Non-Supersymmetric Vacua and Self-Adjoint Extensions

TL;DR

This paper studies how boundary conditions at singularities in string compactifications affect the stability and spectrum of lower-dimensional vacua, revealing that specific self-adjoint extensions can ensure stability and determine the presence of massless modes.

Contribution

It characterizes the role of self-adjoint extensions of Schrödinger operators in non-supersymmetric string vacua and applies this to orientifold models with the tadpole potential.

Findings

Identifies stable boundary conditions with a massless graviton in nine dimensions.

Finds a spectrum of massive and massless modes depending on boundary choices.
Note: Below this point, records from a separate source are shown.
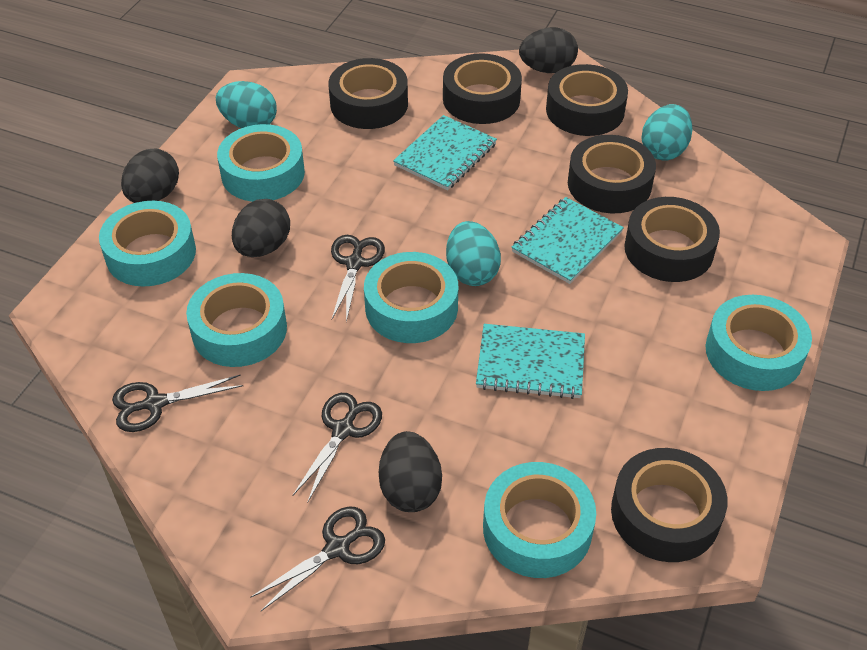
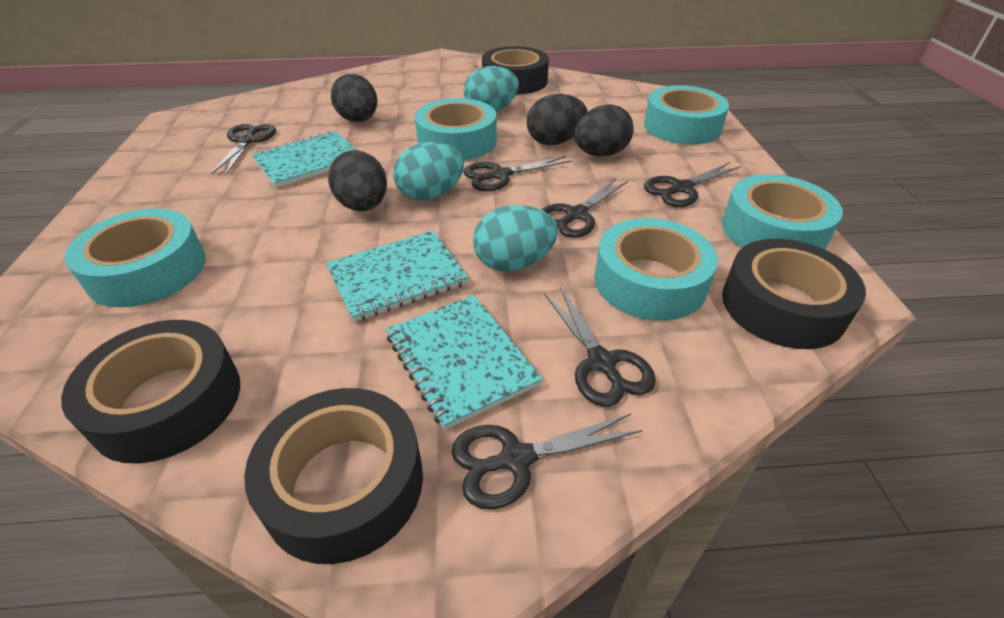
black scissors: 4 -> 6
black tape: 6 -> 4
turquoise tape: 6 -> 5

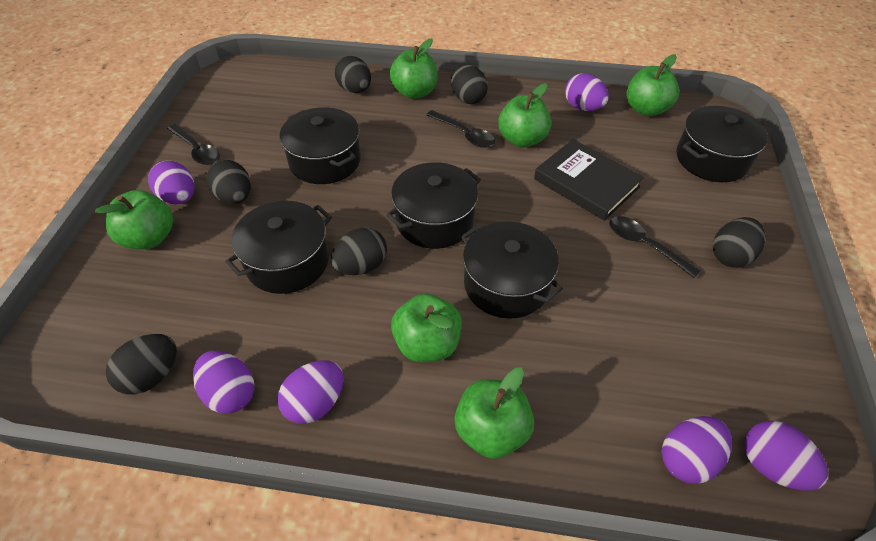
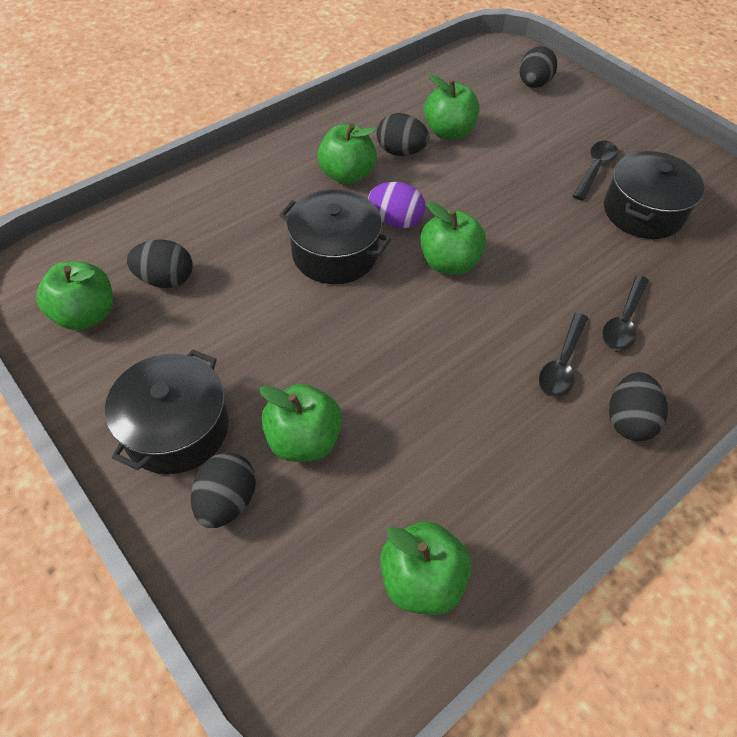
black book: 1 -> 0
black egg: 6 -> 5
black pot: 5 -> 3
purple egg: 6 -> 1

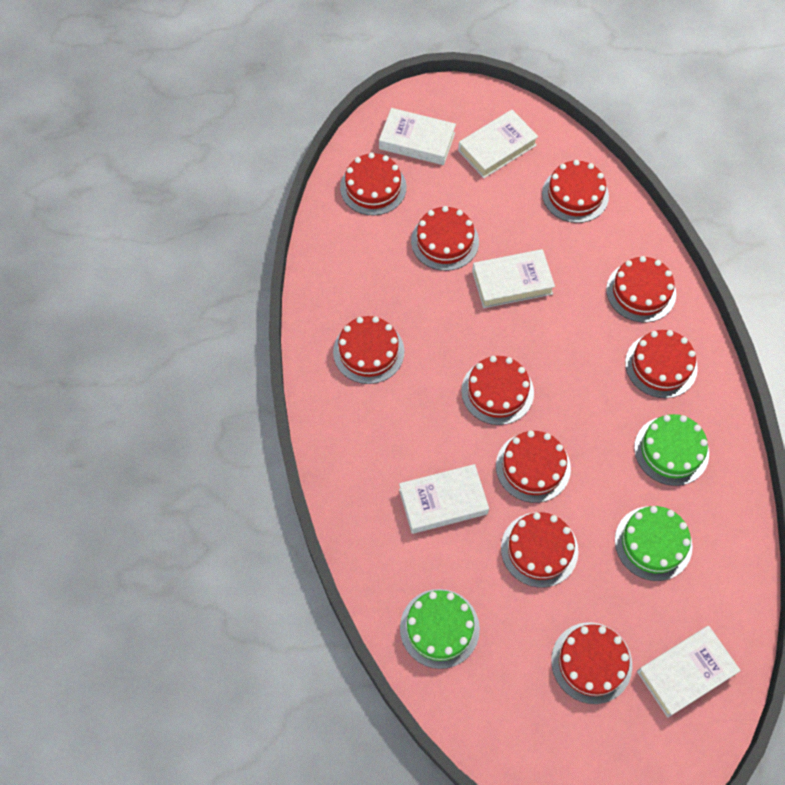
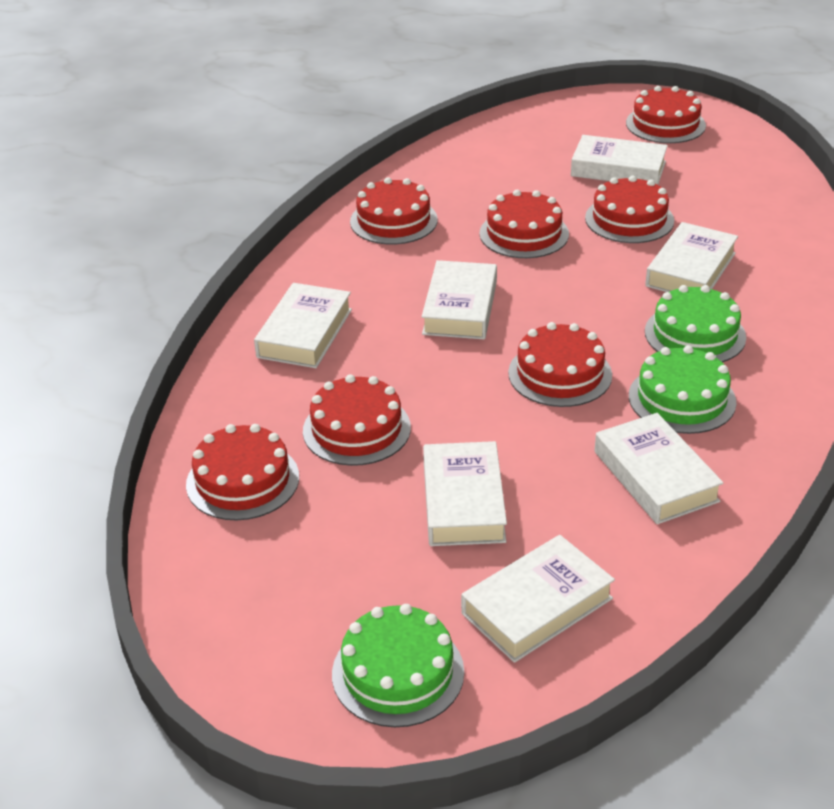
red cake: 10 -> 7
white book: 5 -> 7

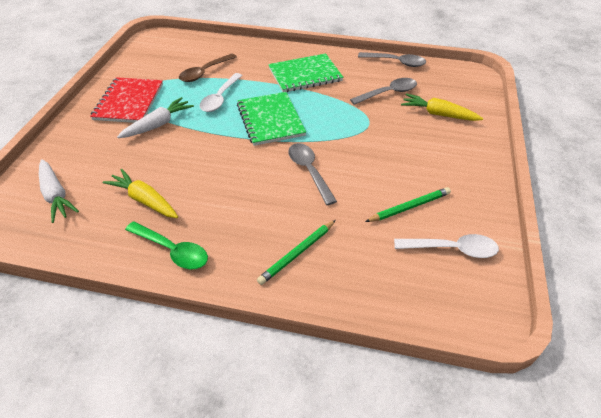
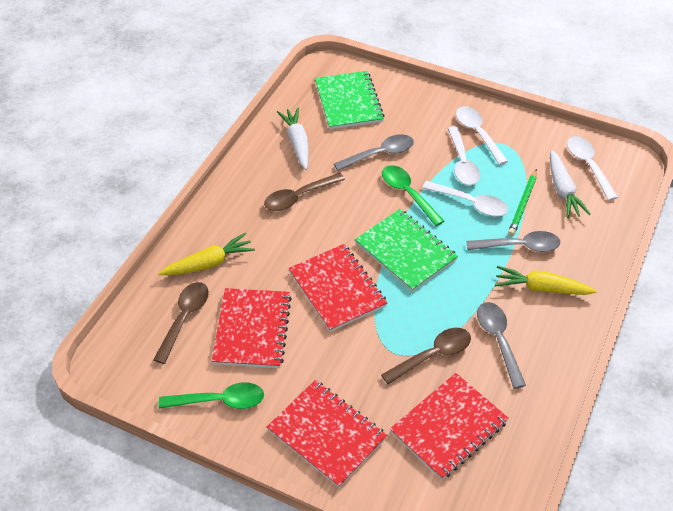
brown spoon: 1 -> 3
green pencil: 2 -> 1
green spoon: 1 -> 2
red notebook: 1 -> 4
white spoon: 2 -> 4

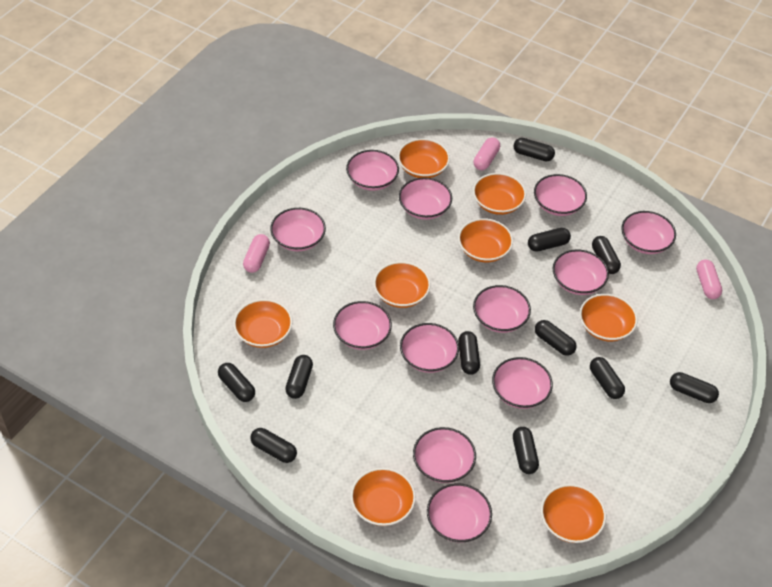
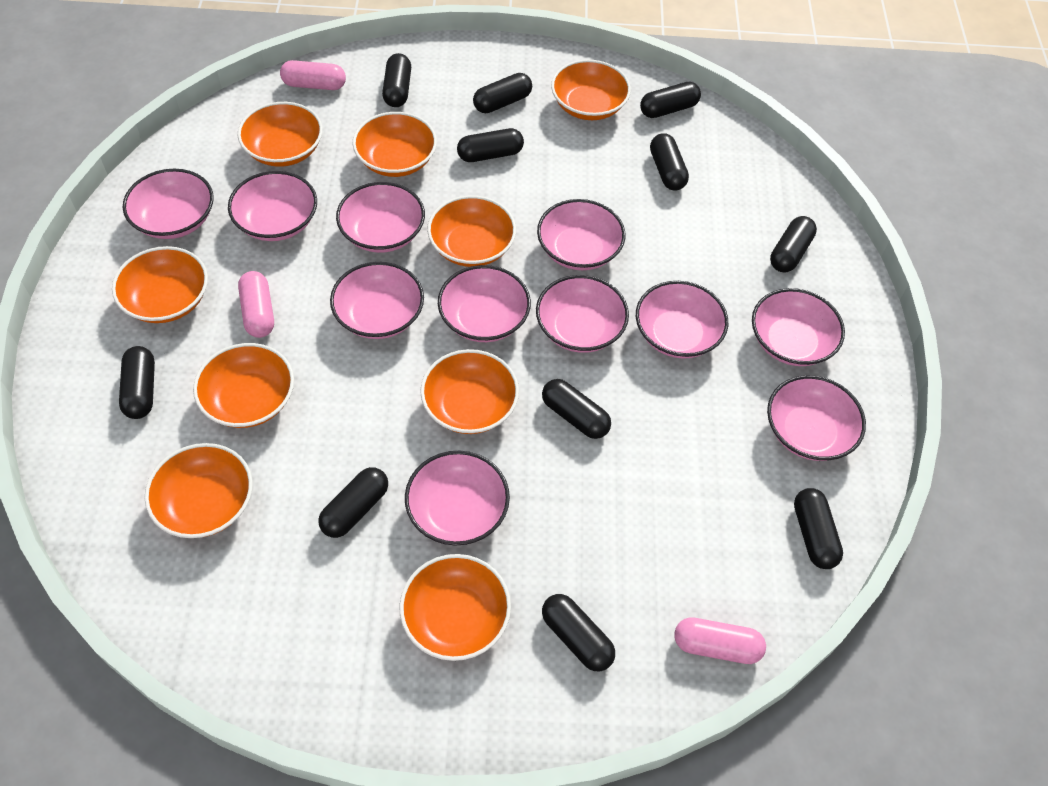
orange bowl: 8 -> 9
pink bowl: 12 -> 11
Demonstrates the importance of self-adjoint extensions for stability analysis.

Abstract

Internal intervals spanned by finite ranges of a conformal coordinate $z$ and terminating at a pair of singularities are a common feature of many string compactifications with broken supersymmetry. The squared masses emerging in lower-dimensional Minkowski spaces are then eigenvalues of Schr\"odinger-like operators, whose potentials have double poles at the ends of the intervals. For one-component systems, the possible self-adjoint extensions of Schr\"odinger operators are described by points in $AdS_3 \times S^1$, and those corresponding to independent boundary conditions at the ends of the intervals by points on the boundary of $AdS_3$. The perturbative stability of compactifications to Minkowski space time depends, in general, on these choices of self-adjoint extensions. We apply this setup to the orientifold vacua driven by the ``tadpole potential'' $V=T \ e^{\,\frac{3}{2}\,\phi}$ and find, in nine dimensions, a massive scalar spectrum, a unique choice of boundary conditions with stable tensor modes and a massless graviton, and a wide range of choices leading to massless and/or massive vector modes.